Die Konjunktion zwischen Jugend und S.en, die die 2. Hälfte des 20. Jh.s prägte, begann sich spätestens aufzulösen, als die sog. 1968er Generation die von ihr postulierte Altersgrenze („Traue keinem über 30“) selbst überschritt. Neue Medien, Globalisierung und die neue Qualität der Migrationen schaffen neue Kategorien für die Genese von S.en. „Kultur“ wird zunehmend als Arena verschiedener S.en gesehen. Dieses sich wandelnde Verhältnis zwischen S.en und hegemonialer Kultur, die zunehmend auf die Funktion des Mainstream reduziert wird bzw. sich selbst darauf reduziert, bewirkt gesellschaftliche und kulturelle Veränderungen. Somit wurde auch die Entstehung eines dominanten new mainstream beobachtet, worin die Szenen, Rock, HipHop und Dance in einem Netzwerkzusammenhang stehen, der über ethnische und Klassengrenzen hinweg Identifikationen bietet.

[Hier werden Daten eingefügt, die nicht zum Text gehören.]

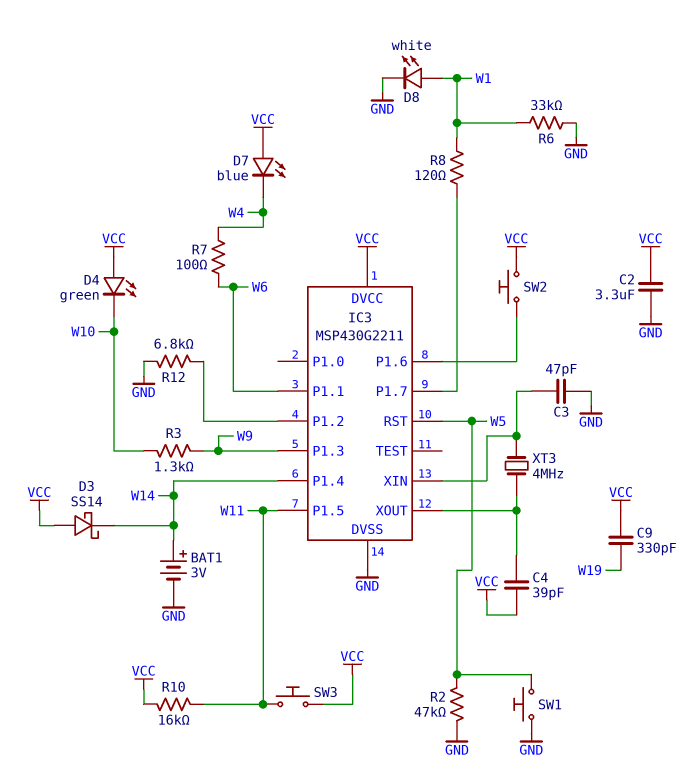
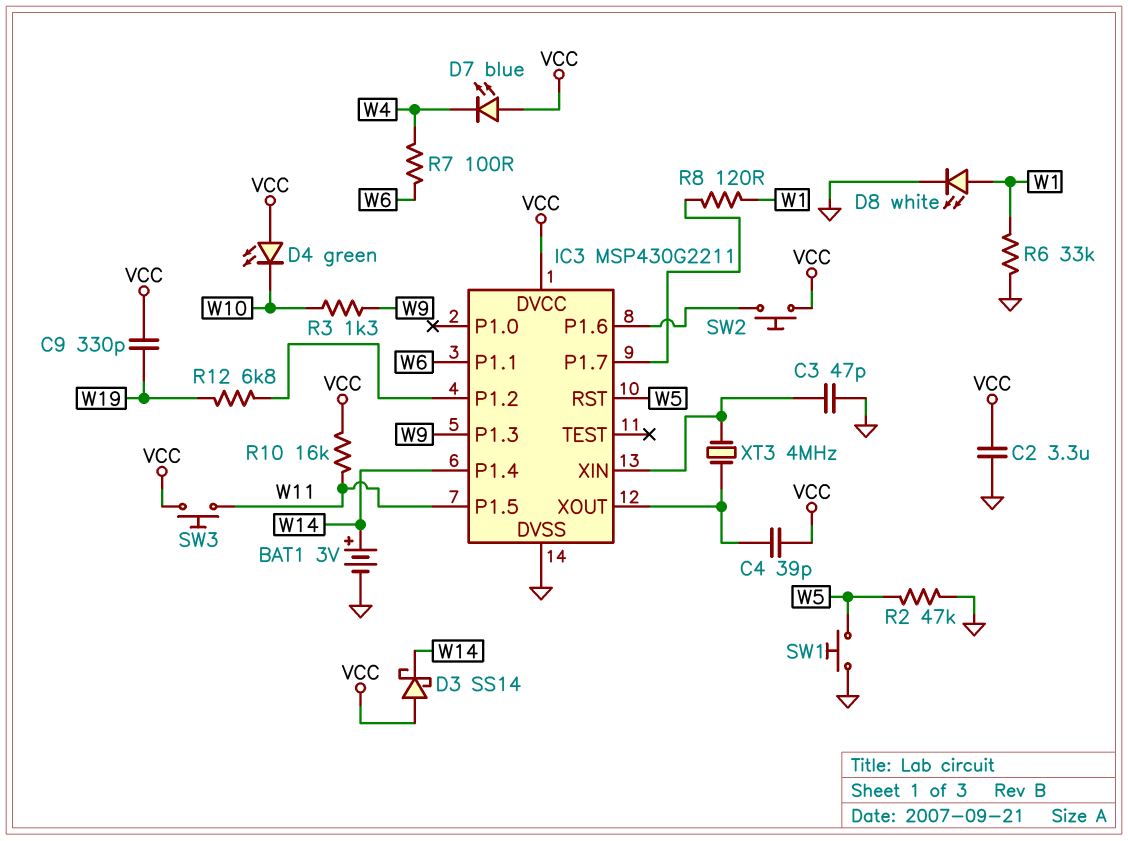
R12: 6.8k (GND, IC3/P1.2) -> 6.8k (IC3/P1.2, W19)

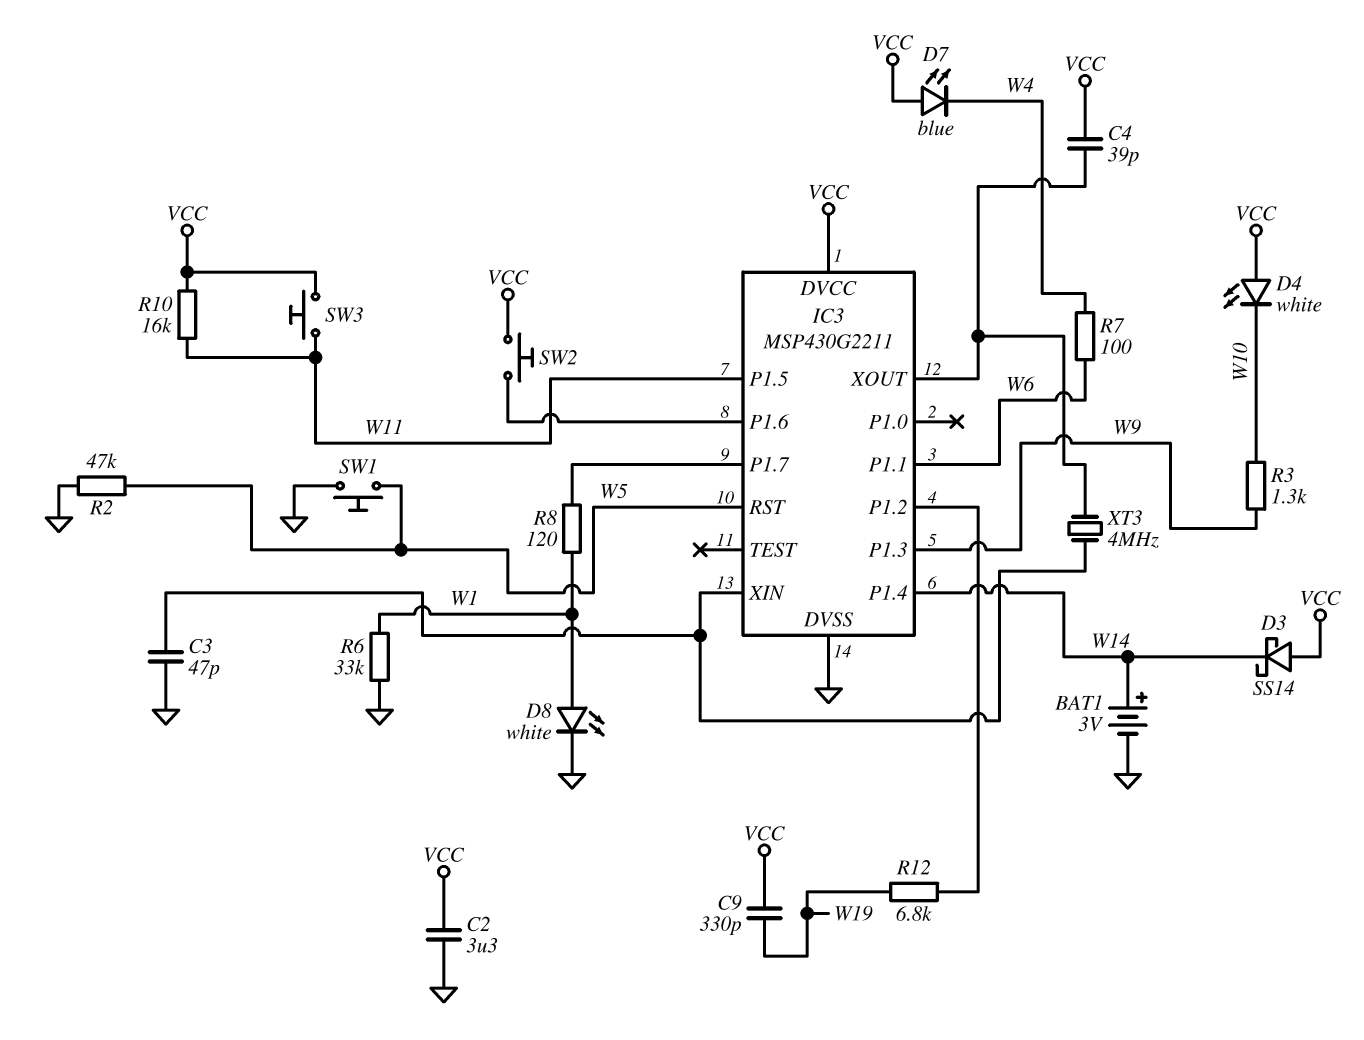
D4: LED green (A VCC, K W10) -> LED white (A VCC, K W10)

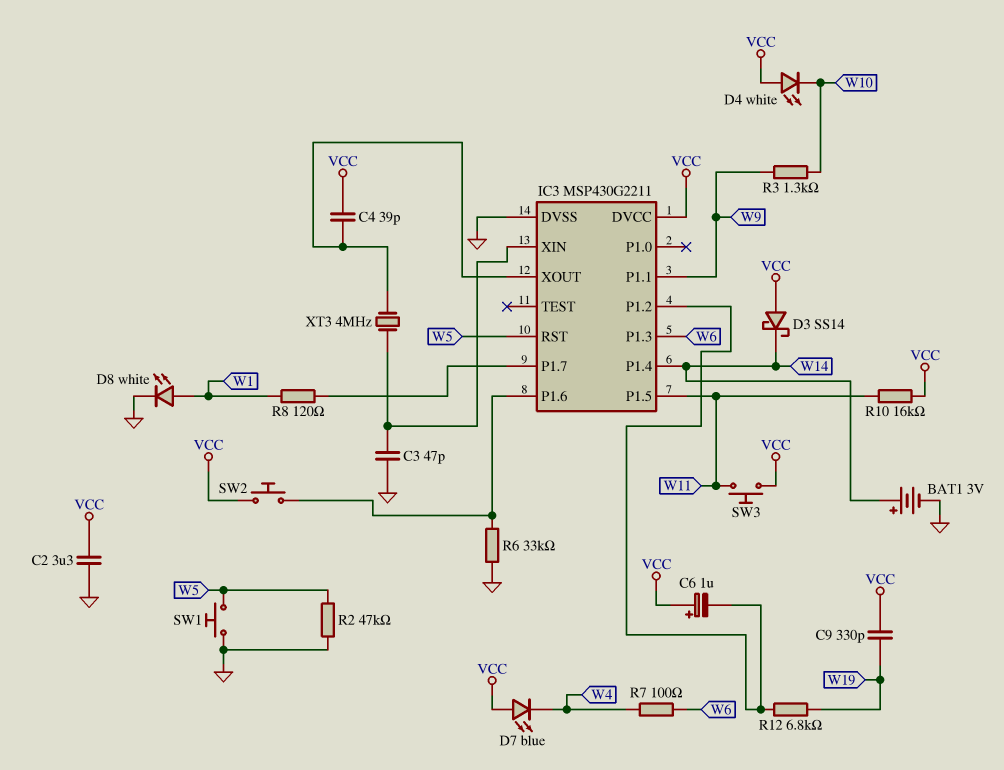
C6: none -> 1uF (plus VCC, minus IC3/P1.2)
IC3 pin P1.1: W6 -> W9
IC3 pin P1.3: W9 -> W6
R6: 33k (GND, W1) -> 33k (GND, IC3/P1.6)

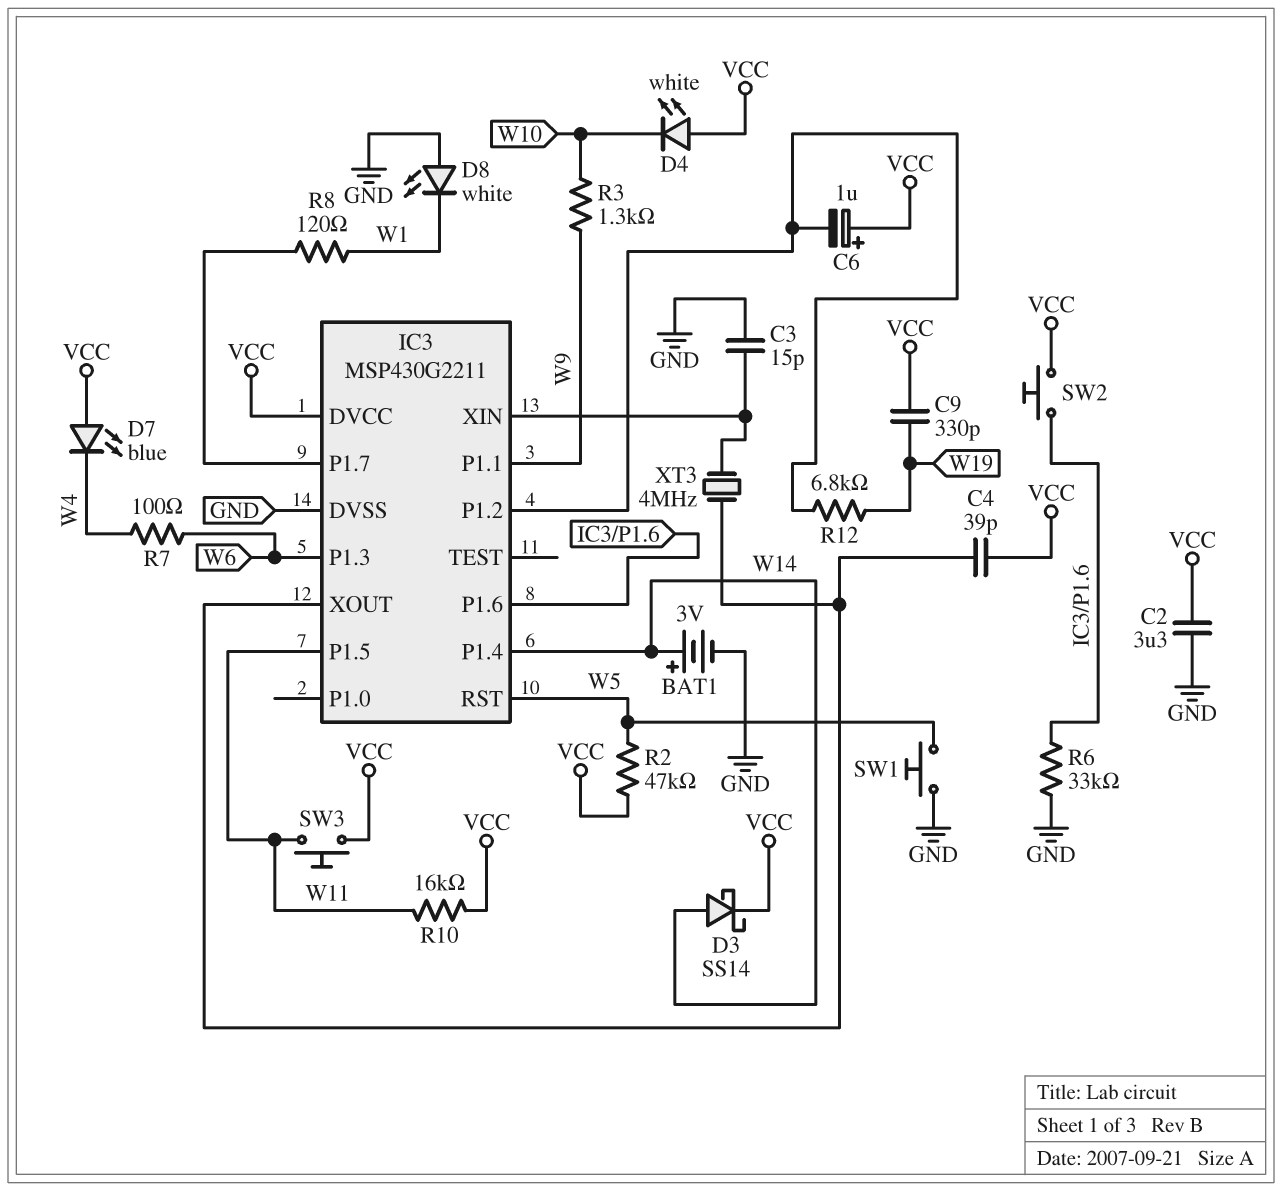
C3: 47pF (GND, IC3/XIN) -> 15pF (GND, IC3/XIN)
D3: schottky SS14 (A VCC, K W14) -> schottky SS14 (A W14, K VCC)
D8: LED white (A W1, K GND) -> LED white (A GND, K W1)
R2: 47k (GND, W5) -> 47k (VCC, W5)

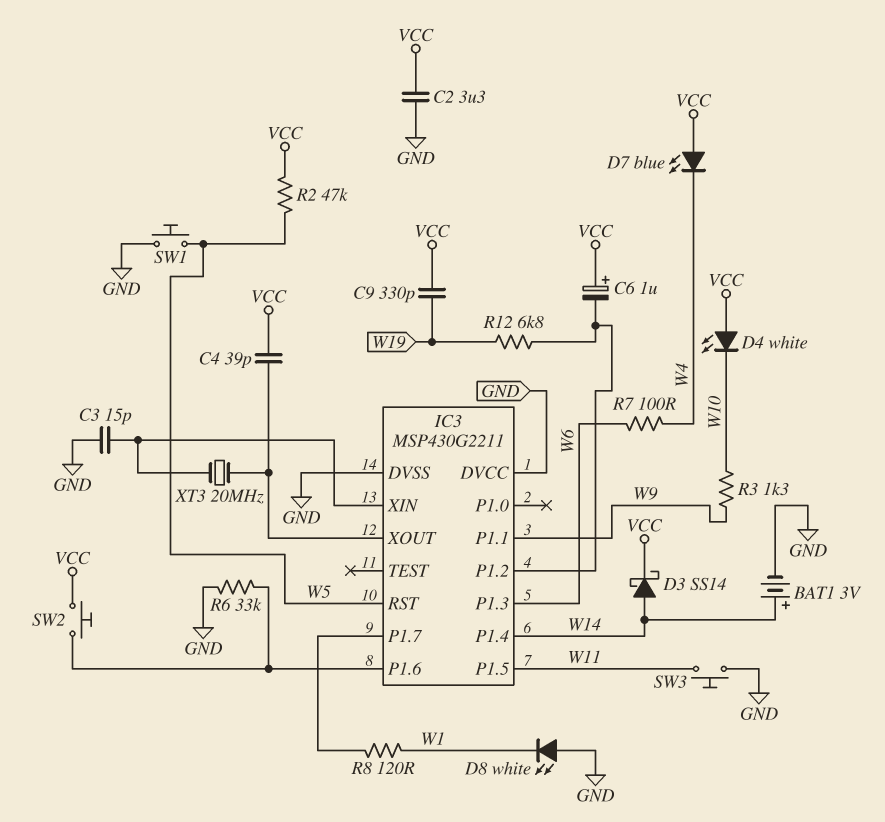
IC3 pin DVCC: VCC -> GND
R10: 16k (VCC, W11) -> none
SW3: button (VCC, W11) -> button (GND, W11)
XT3: 4MHz (IC3/XIN, IC3/XOUT) -> 20MHz (IC3/XIN, IC3/XOUT)

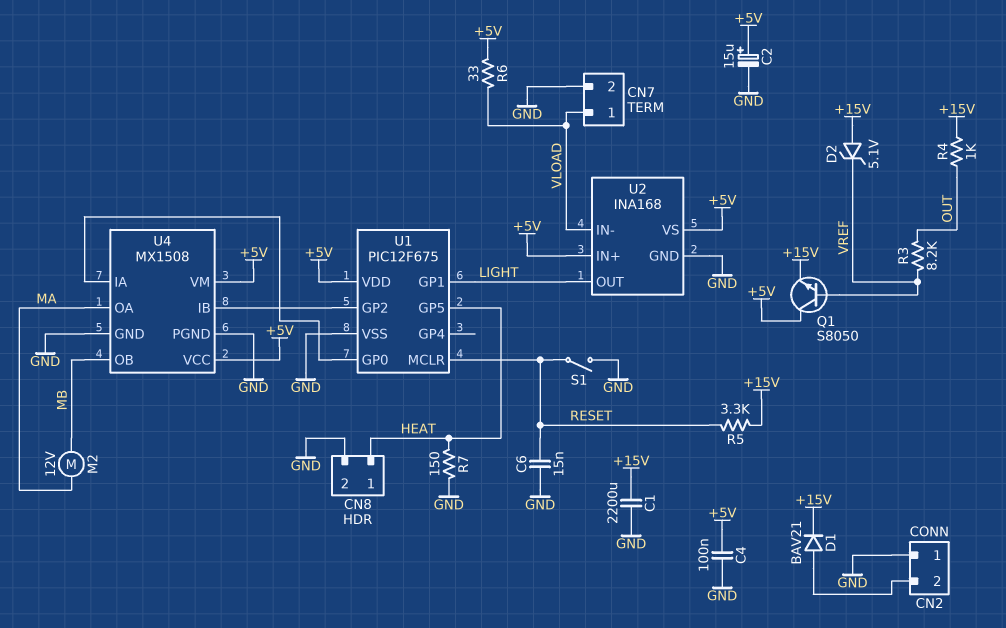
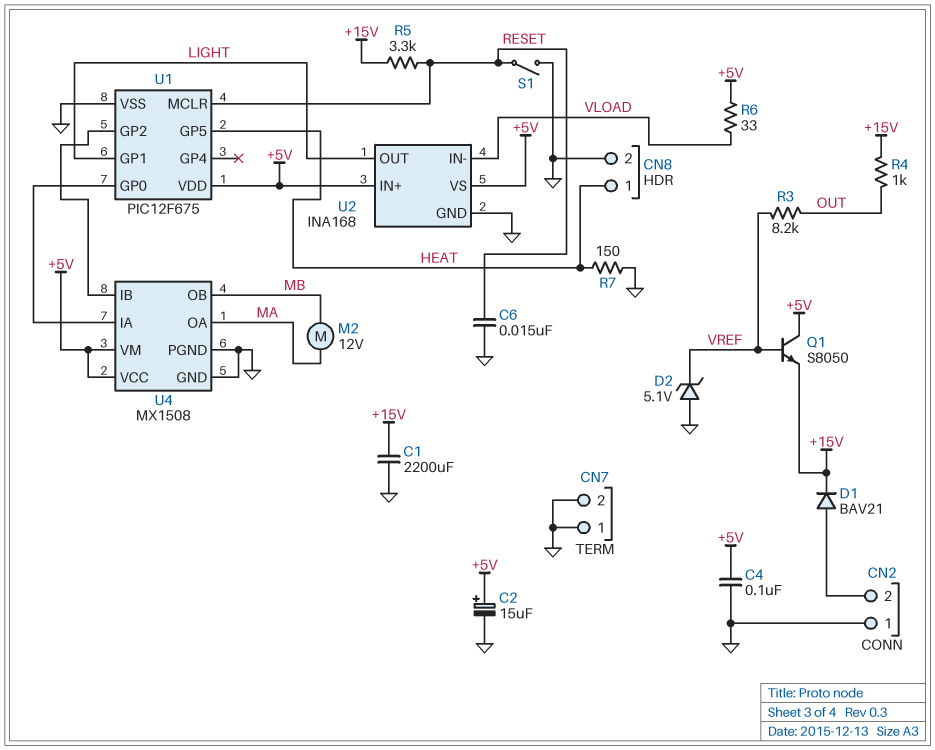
CN7 pin 1: VLOAD -> GND
D2: zener 5.1V (A +15V, K VREF) -> zener 5.1V (A GND, K VREF)

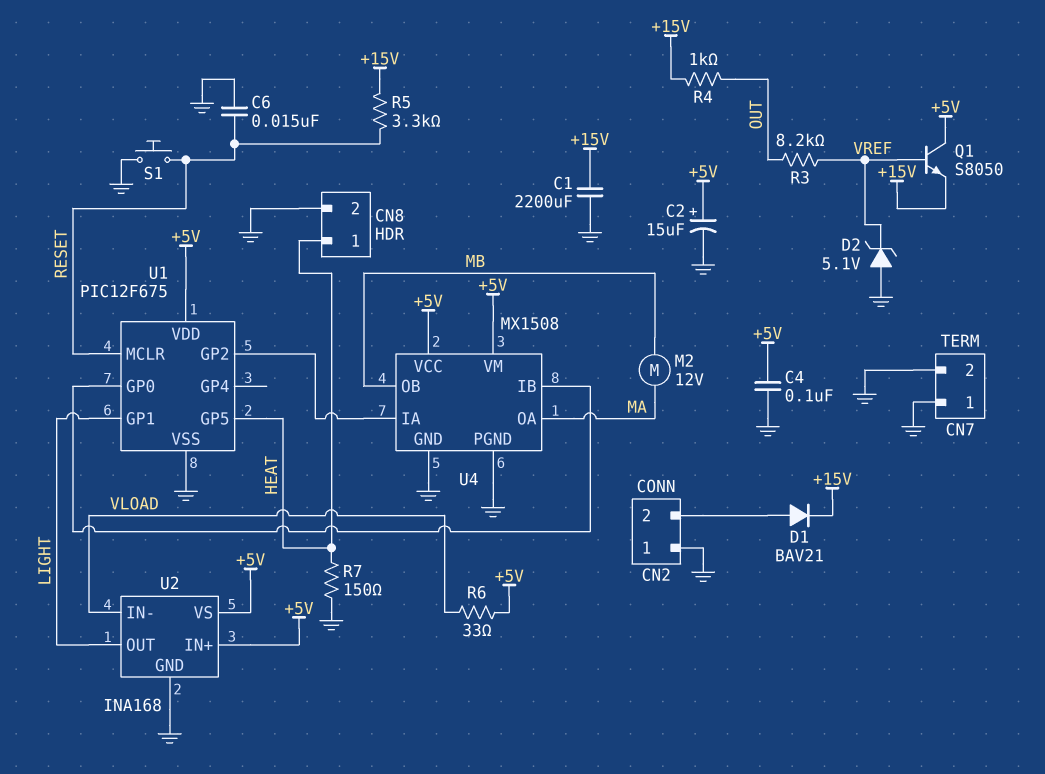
S1: switch (GND, RESET) -> button (GND, RESET)
U4 pin IA: U1/GP0 -> U1/GP2
U4 pin IB: U1/GP2 -> U1/GP0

Für die S.en und ihre Musik können diese Entwicklungen mit Spannung erwartet werden.
M. Ableitinger, Hardcore Punk und die Chancen der Gegenkultur 2004; Z. Blažeković in Muzika. Časopis za muzičku kulturu V/1:17 (2001); W. Fischer in S. Ingram et al. (Hg.), Ports of Call. Central European and North American Culture/s in Motion 2003; M. Gächter, Rap und Hip-Hop 2000; L. Grossberg, What's Going On? Cultural Studies und Popularkultur , 2000; D. Hebdige, Subculture. The Meaning of Style 1979; R. Horak Die Praxis der Cultural Studies 2002, 99–116; R. Schwendter, Theorie der S. 1973.